A day on the bay with the Eastern Shore
“In Maryland here were called watermen which is a term that’s -a follower, we’re not only crabbers, we’re clammers, we’re oyster men, we’re hunters, we’re fishermen, we do it all,” said Captain Robert Newberry of the Watermen’s Association.
This all used to be done be sail . The Chesapeake Bay is the largest estuary in the world and the heritage of the Watermen’s appreciation day celebrates just that.
This is the 7th annual event here at St. Micheal’s celebrating the eastern shores’ watermen. And folks came from all over to enjoy it. The Boat docking contests took the win for entertainment at the event as folks from age 14 to 60 tried docking their boats the fastest and the smoothest – all for bragging rights. Even Governor Hogan hopped aboard for some action.
“I only got to ride on the back but it was fun- next time I’m hoping they’ll actually let me doc the boat, I’m pretty good at it,” said Governor Hogan as he hopped off a competition boat.

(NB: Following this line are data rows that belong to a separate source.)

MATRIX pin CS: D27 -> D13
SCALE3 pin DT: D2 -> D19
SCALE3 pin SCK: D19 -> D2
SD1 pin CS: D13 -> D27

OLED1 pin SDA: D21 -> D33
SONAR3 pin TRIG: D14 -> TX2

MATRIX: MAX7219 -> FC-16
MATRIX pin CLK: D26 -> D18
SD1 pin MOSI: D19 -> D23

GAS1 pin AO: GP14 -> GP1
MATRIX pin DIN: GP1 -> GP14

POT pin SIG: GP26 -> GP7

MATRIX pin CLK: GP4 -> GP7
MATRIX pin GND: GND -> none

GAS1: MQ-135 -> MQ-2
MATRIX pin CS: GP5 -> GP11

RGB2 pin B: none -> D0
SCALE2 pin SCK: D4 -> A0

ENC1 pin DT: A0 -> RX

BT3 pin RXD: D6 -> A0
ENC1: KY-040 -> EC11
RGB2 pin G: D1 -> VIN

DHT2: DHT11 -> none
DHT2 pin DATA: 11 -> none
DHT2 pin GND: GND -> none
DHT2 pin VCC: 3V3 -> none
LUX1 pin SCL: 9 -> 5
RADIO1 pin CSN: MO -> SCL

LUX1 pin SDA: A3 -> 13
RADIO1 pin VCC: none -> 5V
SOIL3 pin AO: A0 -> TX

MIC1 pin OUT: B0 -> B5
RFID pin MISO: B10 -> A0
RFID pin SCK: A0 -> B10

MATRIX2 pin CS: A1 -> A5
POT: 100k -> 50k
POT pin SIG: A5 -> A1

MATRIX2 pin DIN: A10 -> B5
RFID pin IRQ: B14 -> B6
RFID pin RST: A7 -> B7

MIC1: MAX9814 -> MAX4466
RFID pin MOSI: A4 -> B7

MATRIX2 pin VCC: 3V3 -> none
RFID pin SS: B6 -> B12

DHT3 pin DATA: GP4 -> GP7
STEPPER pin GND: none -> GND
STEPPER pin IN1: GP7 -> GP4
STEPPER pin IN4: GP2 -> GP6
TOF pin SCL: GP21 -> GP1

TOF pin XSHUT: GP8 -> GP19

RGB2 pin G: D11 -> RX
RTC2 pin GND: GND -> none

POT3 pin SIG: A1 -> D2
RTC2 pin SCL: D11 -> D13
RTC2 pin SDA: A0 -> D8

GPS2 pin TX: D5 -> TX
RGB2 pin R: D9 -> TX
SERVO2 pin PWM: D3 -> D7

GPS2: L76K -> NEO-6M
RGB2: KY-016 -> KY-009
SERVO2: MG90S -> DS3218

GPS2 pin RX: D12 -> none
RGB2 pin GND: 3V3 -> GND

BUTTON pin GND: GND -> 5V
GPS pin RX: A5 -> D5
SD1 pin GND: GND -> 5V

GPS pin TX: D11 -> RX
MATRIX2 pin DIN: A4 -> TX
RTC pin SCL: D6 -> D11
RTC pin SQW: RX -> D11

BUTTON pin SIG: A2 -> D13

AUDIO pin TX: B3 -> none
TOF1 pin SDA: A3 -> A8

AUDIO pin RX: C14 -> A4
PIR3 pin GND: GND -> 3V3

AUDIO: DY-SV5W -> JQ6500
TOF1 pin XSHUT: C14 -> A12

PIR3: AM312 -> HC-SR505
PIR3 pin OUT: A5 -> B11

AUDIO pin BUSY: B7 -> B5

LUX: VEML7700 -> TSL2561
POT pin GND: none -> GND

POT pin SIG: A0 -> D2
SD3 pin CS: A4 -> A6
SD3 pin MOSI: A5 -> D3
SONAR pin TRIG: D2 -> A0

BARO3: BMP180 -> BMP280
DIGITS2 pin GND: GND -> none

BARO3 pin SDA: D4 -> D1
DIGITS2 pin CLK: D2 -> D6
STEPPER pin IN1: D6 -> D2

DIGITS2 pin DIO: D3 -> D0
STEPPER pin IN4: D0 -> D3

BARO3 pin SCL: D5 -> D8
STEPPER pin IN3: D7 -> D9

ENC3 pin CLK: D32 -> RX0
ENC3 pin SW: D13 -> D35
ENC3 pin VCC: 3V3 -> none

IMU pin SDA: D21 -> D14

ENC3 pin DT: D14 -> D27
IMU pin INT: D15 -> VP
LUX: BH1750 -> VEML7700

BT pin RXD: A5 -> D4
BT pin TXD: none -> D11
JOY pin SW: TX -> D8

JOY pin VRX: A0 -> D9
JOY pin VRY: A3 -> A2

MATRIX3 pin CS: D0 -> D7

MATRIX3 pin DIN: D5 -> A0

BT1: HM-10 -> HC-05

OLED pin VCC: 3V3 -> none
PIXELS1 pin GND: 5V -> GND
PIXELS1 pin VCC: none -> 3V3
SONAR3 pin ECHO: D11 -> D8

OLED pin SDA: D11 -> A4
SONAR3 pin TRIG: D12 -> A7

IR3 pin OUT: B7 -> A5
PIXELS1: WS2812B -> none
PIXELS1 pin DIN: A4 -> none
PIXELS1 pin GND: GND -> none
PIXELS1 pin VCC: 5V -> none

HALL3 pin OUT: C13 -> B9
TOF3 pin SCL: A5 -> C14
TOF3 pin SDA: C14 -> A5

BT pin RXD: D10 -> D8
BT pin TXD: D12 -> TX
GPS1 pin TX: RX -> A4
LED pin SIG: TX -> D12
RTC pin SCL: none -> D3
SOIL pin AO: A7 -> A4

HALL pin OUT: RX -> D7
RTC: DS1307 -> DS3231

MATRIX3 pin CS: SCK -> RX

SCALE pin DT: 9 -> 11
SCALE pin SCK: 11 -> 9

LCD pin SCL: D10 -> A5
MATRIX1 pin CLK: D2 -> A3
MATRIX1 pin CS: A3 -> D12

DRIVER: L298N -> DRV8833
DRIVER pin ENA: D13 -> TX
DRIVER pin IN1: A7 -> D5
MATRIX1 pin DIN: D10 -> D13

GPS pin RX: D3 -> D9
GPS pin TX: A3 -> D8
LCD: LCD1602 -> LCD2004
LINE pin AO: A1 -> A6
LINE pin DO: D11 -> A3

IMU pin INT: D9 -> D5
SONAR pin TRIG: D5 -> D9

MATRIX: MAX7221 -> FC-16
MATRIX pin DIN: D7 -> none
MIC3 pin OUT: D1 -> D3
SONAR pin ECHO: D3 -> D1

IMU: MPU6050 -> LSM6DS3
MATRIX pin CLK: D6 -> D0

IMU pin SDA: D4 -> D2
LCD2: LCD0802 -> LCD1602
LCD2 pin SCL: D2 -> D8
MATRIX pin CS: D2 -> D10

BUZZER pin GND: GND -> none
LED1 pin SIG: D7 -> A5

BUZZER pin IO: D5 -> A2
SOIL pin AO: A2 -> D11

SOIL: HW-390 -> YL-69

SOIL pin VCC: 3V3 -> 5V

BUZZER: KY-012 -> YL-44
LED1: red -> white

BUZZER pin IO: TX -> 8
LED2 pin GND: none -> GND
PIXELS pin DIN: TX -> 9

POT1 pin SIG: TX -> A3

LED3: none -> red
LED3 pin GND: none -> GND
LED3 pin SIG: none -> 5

Watermen have been the backbone of the Eastern Shore for more than 200 years and they tell 47ABC that these annual events are important because they give the community a chance to see how the seafood industry effects them first hand. But an Eastern shore favorite, steamed crab, was enough to bring people together from all over the world.
“The weather’s great, the boat competition is fantastic, the atmosphere, the food – how much better can it get,” said a visitor from Pennsylvania.
The Talbot County Watermen’s Association believes that with community support as well as the cooperation of the Department of Natural Resources they can preserve the heritage of the Chesapeake Bay and their way of life.
And as seen in recent headlines – the health of the Cheasapeake bay is at a bit of a risk. So, when people speak of “saving the Bay” they are not speaking only of saving the 200-mile-estuary that runs from Havre de Grace, Maryland to Norfolk, Virginia.
They are also speaking of the 50 major rivers and streams that pour into the bay each day, and the creeks that feed those rivers and streams.
One of the goals of the Talbot Watermens organization is to support the industry through ecological, as well as economic measures that seek to revitalize the Chesapeake Bay. And the celebration today is an example of that importance.
The association also gives back to the community in other ways.
Talbot county Watermen’s association has outreach programs for scholarships. They also support different youth organizations throughout the county by raising money at events like the annual appreciation day.